Dan is too tired to join the table for long, but he makes an appearance. He asks to taste the wine, which Natalie presents carefully to his lips, and then collects back into the glass: thin liquids make him choke. Everyone waits for his reaction.

‘I’m getting apricots,’ he says. ‘Liquorice. Marmite. The faintest inkling of squid. Wait, that could be Nat’s hands.’

While the others laugh, Natalie reflects with private, loving irony that it has taken total paralysis and an electronic voice to make a comedian of her husband.
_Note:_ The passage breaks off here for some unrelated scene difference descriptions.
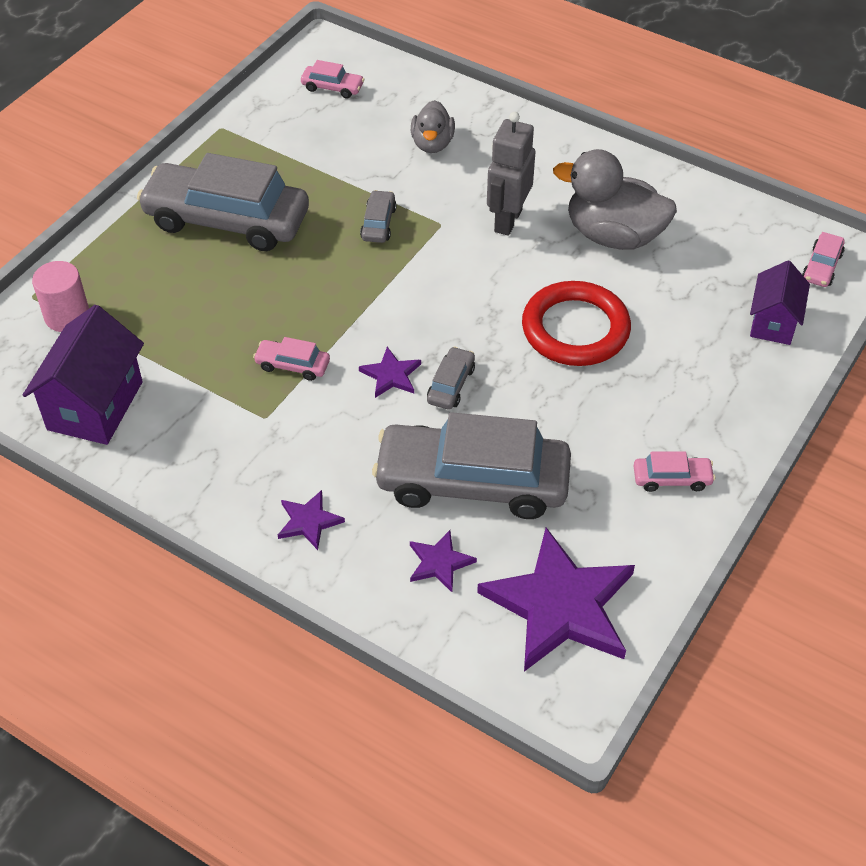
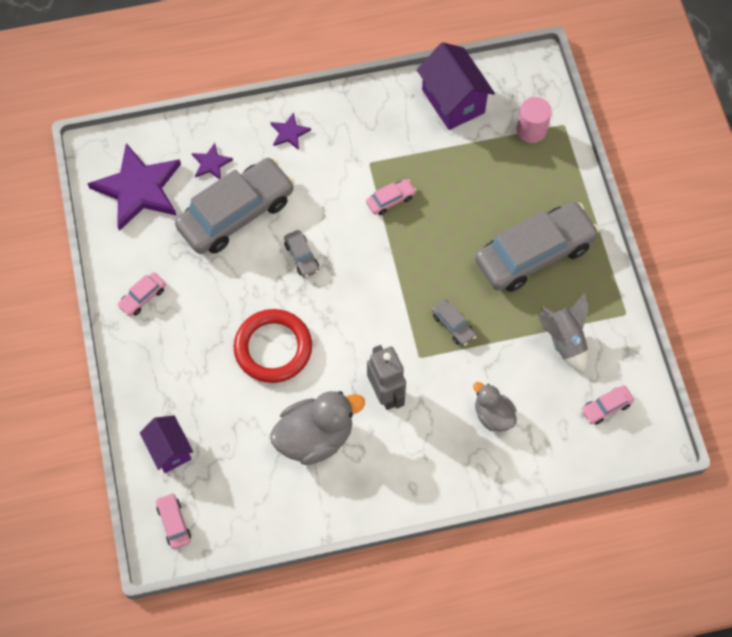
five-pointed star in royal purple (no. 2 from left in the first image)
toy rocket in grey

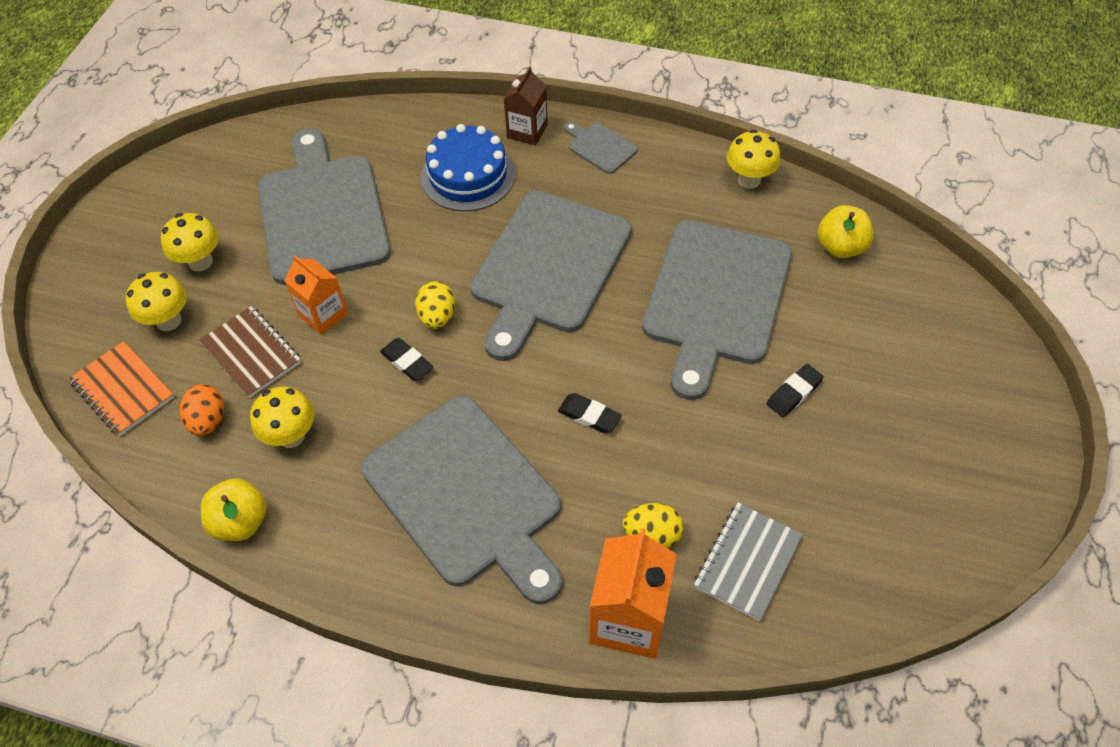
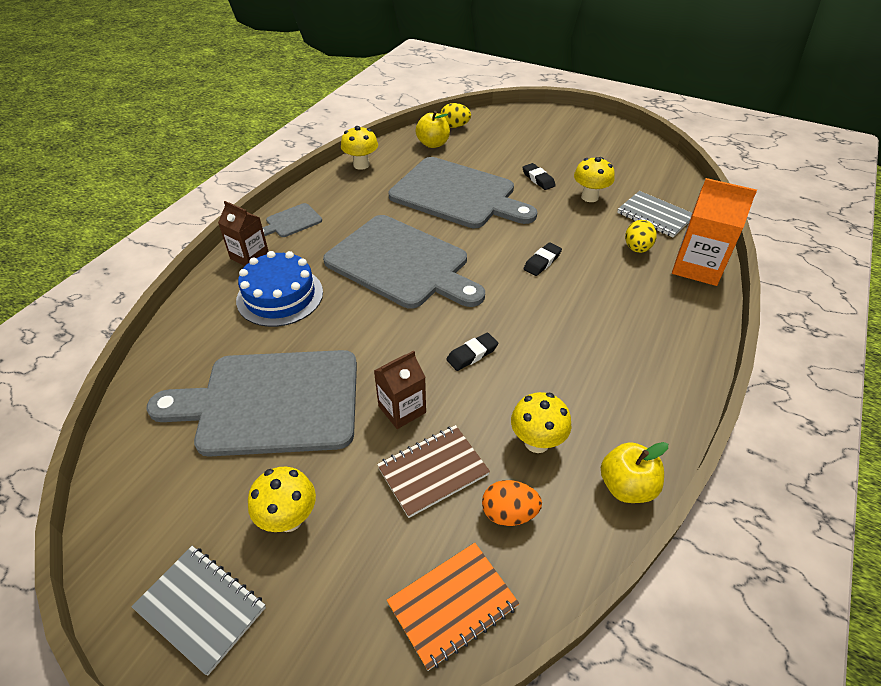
juice carton in dark brown (no. 2 from left)
mushroom in golden (no. 4 from left)
egg shape in golden (no. 1 from left)
bread board in grey (no. 2 from left in the first image)
notepad in grey (no. 1 from left)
When the community nurse arrives to help settle Dan in for the night, the Mocks excuse themselves. Natalie gives the nurse her usual verbal report, playing down the boat trip as requested, then sees her out and gives Dan his goodnight kiss. Then she returns to the dinner.

‘What about you, Bren?’ Mike is asking as she opens the door. ‘What is it you love so much about wandering off to the arse-end of nowhere?’

‘I love being alone,’ says Brenda, her back to the door. ‘I love having no responsibilities except to myself. No obligations gnawing at me, no stupid misunderstandings, no boundaries.’ Mike sees Natalie, and tries to cut his sister off. Both bottles are empty.

‘I did warn you about Bren,’ he says to James, with a laugh. ‘Ah, Na—’

‘James understands,’ says Brenda, sharply. ‘He feels the same way, which is why we get along. Right?’ Natalie looks at James, who gives a noncommittal smile to them both. Right enough. ‘I’ll tell you one thing,’ continues Brenda, oblivious, ‘I’m not about to start squeezing out babies. Sometimes I feel I’d like to take everyone who has any kind of claim on me, shove them in a top hat, wave a wand and make them disappear in a—’ she looks round, sees Natalie, and finishes her sentence in a softer, uncertain voice: ‘—puff of smoke.’

Disappear. Right. Natalie feels anger and sadness welling up copiously, without hope of containment. She turns, hurries out into the unlit kitchen, lets the sobs come.

‘I’ll go,’ says Mike’s voice, sharply, and then she hears chairs scraping and multiple footsteps. ‘Brenda!’ calls James’ voice. Sound of the front door opening and slamming shut. Mike is beside her in the dark, arm around her shoulders.

‘I’m sorry,’ he says. ‘She didn’t know. She doesn’t understand.’ Natalie turns on him.

‘And you do?’

Mike looks chastened. She’s never seen that ginger crest of his fallen like it is now. The look becomes him. ‘Let’s not argue,’ he whispers. ‘We’re all making this up as we go along.’

James’ face appears in the doorway, an apparition from the past, freezes and then retreats. His intimation, intended or not — that he was interrupting something untoward — is unworthy of a moment’s thought, but it nevertheless tempts her involuntarily to compare James to Mike as she once compared him to Dan. Another stupid thought-crime — she commits too many, each adding its fresh cut to her bloodied self-respect (and people keep calling her a saint).

Mike is the shallower pool, of course: a picturesque but insubstantial lagoon of a man. Likeable, untrustworthy and emotionally retarded — or so she always thought. But after all he’s done for them over the past eighteen months, for Dan but also for her — especially for her, perhaps — she might have to reconsider. This isn’t the first time they’ve stood whispering in the kitchen with good intentions.